Starting the docker environment

Start all your docker processes, wait for them to be up and ready, then run in background

  • --wait: Wait for services to be running|healthy. Implies detached mode.
  • --detach: Detached mode: Run containers in the background
docker compose up --detach --wait

Creating virtual cluster teamA

Creating virtual cluster teamA on gateway gateway1 and reviewing the configuration file to access it

# Generate virtual cluster teamA with service account sa
token=$(curl \
--request POST "http://localhost:8888/admin/vclusters/v1/vcluster/teamA/username/sa" \
--header 'Content-Type: application/json' \
--user 'admin:conduktor' \
--silent \
--data-raw '{"lifeTimeSeconds": 7776000}' | jq -r ".token")

# Create access file
echo """
bootstrap.servers=localhost:6969
security.protocol=SASL_PLAINTEXT
sasl.mechanism=PLAIN
sasl.jaas.config=org.apache.kafka.common.security.plain.PlainLoginModule required username='sa' password='$token';
""" > teamA-sa.properties

# Review file
cat teamA-sa.properties

Creating topic cars on teamA

Creating on teamA:

  • Topic cars with partitions:1 and replication-factor:1
kafka-topics \
--bootstrap-server localhost:6969 \
--command-config teamA-sa.properties \
--replication-factor 1 \
--partitions 1 \
--create --if-not-exists \
--topic cars

Adding interceptor cars-quality

Let's create an interceptor to ensure the data produced is valid.

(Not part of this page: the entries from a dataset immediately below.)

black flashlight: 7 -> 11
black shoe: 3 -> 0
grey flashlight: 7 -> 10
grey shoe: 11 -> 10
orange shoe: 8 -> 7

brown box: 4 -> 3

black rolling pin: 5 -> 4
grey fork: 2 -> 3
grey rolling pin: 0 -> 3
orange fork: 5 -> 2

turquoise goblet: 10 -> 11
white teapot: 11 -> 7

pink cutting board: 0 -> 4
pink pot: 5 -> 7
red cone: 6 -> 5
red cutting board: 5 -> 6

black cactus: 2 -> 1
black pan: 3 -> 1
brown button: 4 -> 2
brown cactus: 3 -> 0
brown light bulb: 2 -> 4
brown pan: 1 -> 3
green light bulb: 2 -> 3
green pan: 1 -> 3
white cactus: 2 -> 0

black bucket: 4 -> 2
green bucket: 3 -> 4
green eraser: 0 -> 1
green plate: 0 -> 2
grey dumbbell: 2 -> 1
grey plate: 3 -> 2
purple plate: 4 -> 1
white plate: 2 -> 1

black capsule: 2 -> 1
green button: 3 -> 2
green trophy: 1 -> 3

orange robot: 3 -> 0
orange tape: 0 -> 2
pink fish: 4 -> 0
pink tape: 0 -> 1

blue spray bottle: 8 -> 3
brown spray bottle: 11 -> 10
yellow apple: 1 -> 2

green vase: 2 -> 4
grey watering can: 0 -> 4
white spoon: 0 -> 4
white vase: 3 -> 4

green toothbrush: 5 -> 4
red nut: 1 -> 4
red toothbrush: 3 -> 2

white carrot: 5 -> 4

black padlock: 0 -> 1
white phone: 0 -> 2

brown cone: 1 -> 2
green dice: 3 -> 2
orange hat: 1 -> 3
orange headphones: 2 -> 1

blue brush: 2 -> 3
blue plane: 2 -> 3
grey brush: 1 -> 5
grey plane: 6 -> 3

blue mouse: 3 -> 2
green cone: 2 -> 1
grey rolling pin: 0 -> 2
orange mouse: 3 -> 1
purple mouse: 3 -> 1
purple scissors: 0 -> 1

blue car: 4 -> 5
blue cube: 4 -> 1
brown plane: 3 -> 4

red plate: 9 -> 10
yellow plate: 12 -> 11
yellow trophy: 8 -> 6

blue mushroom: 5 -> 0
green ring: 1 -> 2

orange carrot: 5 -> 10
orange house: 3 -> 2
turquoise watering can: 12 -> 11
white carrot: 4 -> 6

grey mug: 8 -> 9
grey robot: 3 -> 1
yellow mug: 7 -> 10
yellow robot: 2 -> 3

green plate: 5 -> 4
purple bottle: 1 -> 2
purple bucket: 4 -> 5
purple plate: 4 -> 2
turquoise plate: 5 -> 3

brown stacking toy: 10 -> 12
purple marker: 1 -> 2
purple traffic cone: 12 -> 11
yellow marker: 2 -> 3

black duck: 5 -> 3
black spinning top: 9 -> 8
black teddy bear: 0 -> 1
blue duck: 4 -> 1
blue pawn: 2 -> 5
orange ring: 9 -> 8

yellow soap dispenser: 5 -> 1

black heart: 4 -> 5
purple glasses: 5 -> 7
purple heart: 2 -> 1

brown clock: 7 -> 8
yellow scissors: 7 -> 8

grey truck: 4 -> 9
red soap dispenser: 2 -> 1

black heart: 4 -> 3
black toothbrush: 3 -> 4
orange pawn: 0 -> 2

Creating the interceptor named cars-quality of the plugin io.conduktor.gateway.interceptor.DataQualityProducerPlugin using the following payload

{
"pluginClass" : "io.conduktor.gateway.interceptor.DataQualityProducerPlugin",
"priority" : 100,
"config" : {
"statement" : "SELECT * FROM cars WHERE color = 'red' and record.key.year > 2020",
"action" : "BLOCK_WHOLE_BATCH",
"deadLetterTopic" : "dead-letter-topic"
}
}

Here's how to send it:

curl \
--request POST "http://localhost:8888/admin/interceptors/v1/vcluster/teamA/interceptor/cars-quality" \
--header 'Content-Type: application/json' \
--user 'admin:conduktor' \
--silent \
--data @step-07-cars-quality.json | jq

Producing an invalid car

Produce invalid record to the cars topic (record is not produced because color is not red)

Sending 1 event

{
"type" : "SUV",
"price" : 2000,
"color" : "blue"
}

with

echo '{"type":"SUV","price":2000,"color":"blue"}' | \
kafka-console-producer \
--bootstrap-server localhost:6969 \
--producer.config teamA-sa.properties \
--topic cars

[!IMPORTANT] We get the following exception

org.apache.kafka.common.errors.PolicyViolationException:
> Request parameters do not satisfy the configured policy: Data quality policy is violated.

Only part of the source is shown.